Every query SQL Server runs needs an execution plan, and compiling a plan costs CPU. The economics of plan reuse are one of the clearest performance differences between the two approaches.

A stored procedure’s statements get parameterized plans that are compiled once and reused. Call the procedure ten thousand times with different arguments and, in the normal case, you compile once and reuse the cached plan. That is efficient, and it is predictable – you can inspect the plan, tune it, and know what will run.

Ad-hoc SQL assembled by an application can go either way. A well-written parameterized query through any decent data-access layer also gets a reusable cached plan. But the ORM pathologies from Part 2 break this: when generated SQL embeds literal values or builds variable-length IN lists without parameterizing them, every call is a new query text, every call compiles a new plan, and the plan cache fills with single-use plans that evict the ones you wanted to keep.[1] You pay twice – in compilation CPU and in cache churn.

Plan reuse has a famous dark side that cuts in both directions, so I will not pretend it only helps the database case: parameter sniffing. SQL Server compiles a plan based on the parameter values it sees first, and if those values are unrepresentative, every later execution inherits a plan that may be terrible for them. This bites stored procedures and parameterized application queries alike. It is enough of a real-world problem that recent SQL Server versions ship Parameter Sensitive Plan optimization specifically to mitigate it.[2] The point for this series: plan-related performance is a property of how the SQL is written and parameterized, not simply of which tier emitted it. A disciplined application tier and a disciplined procedure layer both get good plan reuse; an undisciplined version of either does not.

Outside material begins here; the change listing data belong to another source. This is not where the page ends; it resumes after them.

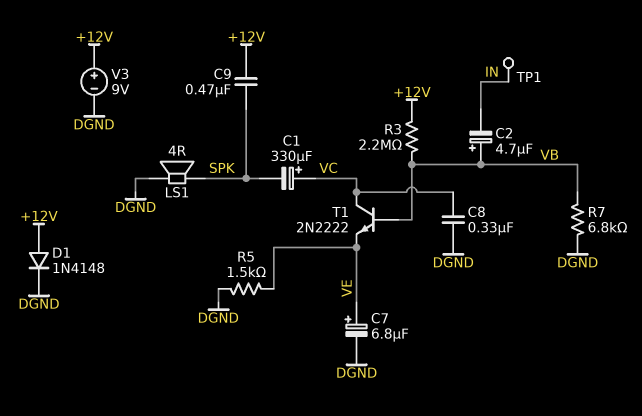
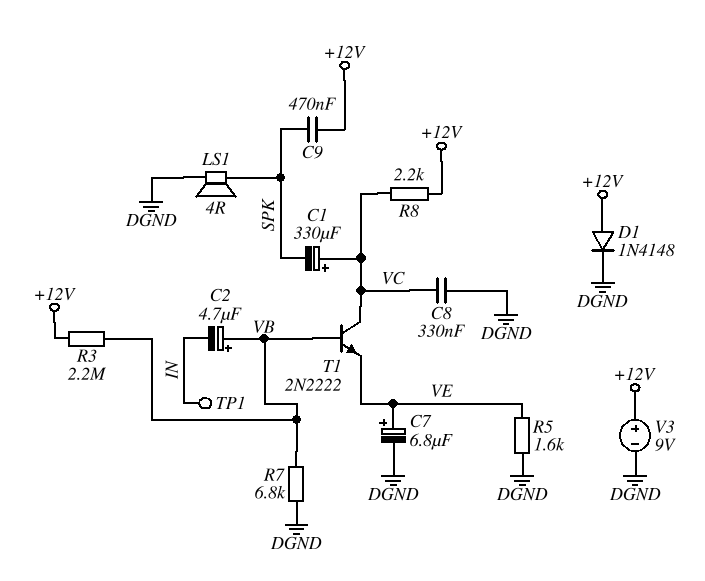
R5: 1.5k (DGND, VE) -> 1.6k (DGND, VE)
R8: none -> 2.2k (+12V, VC)

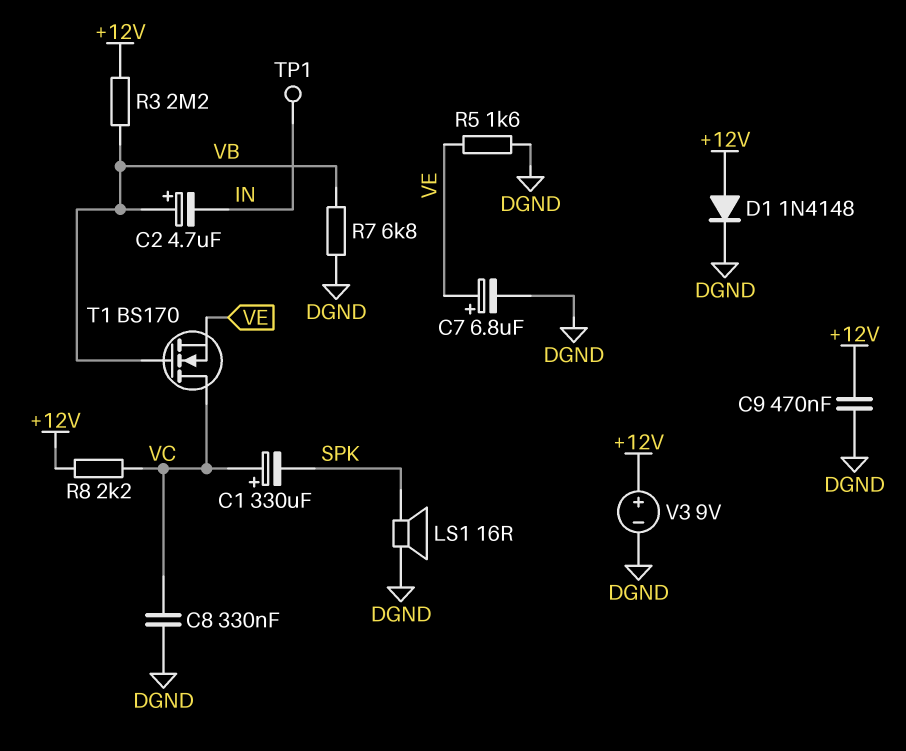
C9: 470nF (+12V, SPK) -> 470nF (+12V, DGND)
LS1: speaker 4R (DGND, SPK) -> speaker 16R (DGND, SPK)
T1: NPN 2N2222 (B VB, C VC, E VE) -> NMOS BS170 (G VB, D VC, S VE)

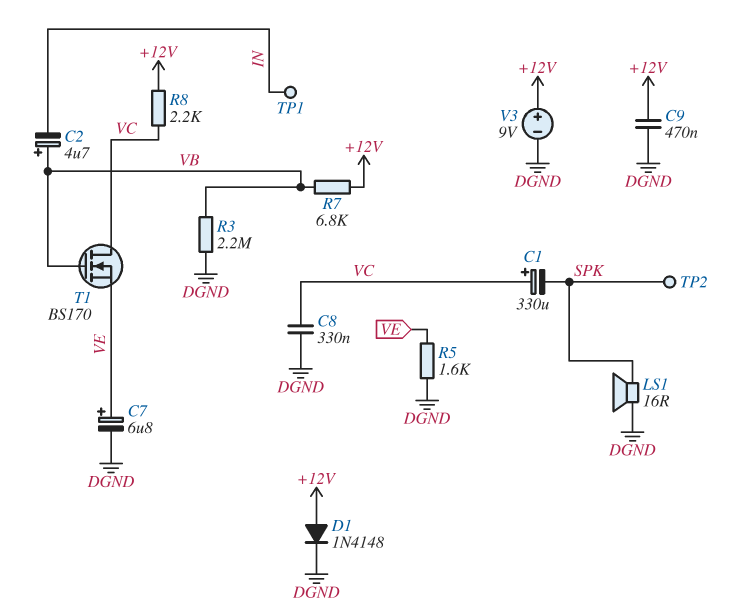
R3: 2.2M (+12V, VB) -> 2.2M (DGND, VB)
R7: 6.8k (DGND, VB) -> 6.8k (+12V, VB)
TP2: none -> test point (SPK)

Network Round Trips and the N+1 Problem

This is where the database’s home-field advantage shows up most dramatically, and it has a name the whole industry recognizes: the N+1 selects problem.[3]

The shape is always the same. You load a list of N parent rows with one query, then – because the object model makes it natural – you touch a child collection on each parent, and the ORM lazily fires one more query per parent. One query becomes N+1. Load 500 orders and then read each order’s customer, and you have issued 501 queries where a single join would have done. Each of those queries is a network round trip, and round trips are where latency compounds.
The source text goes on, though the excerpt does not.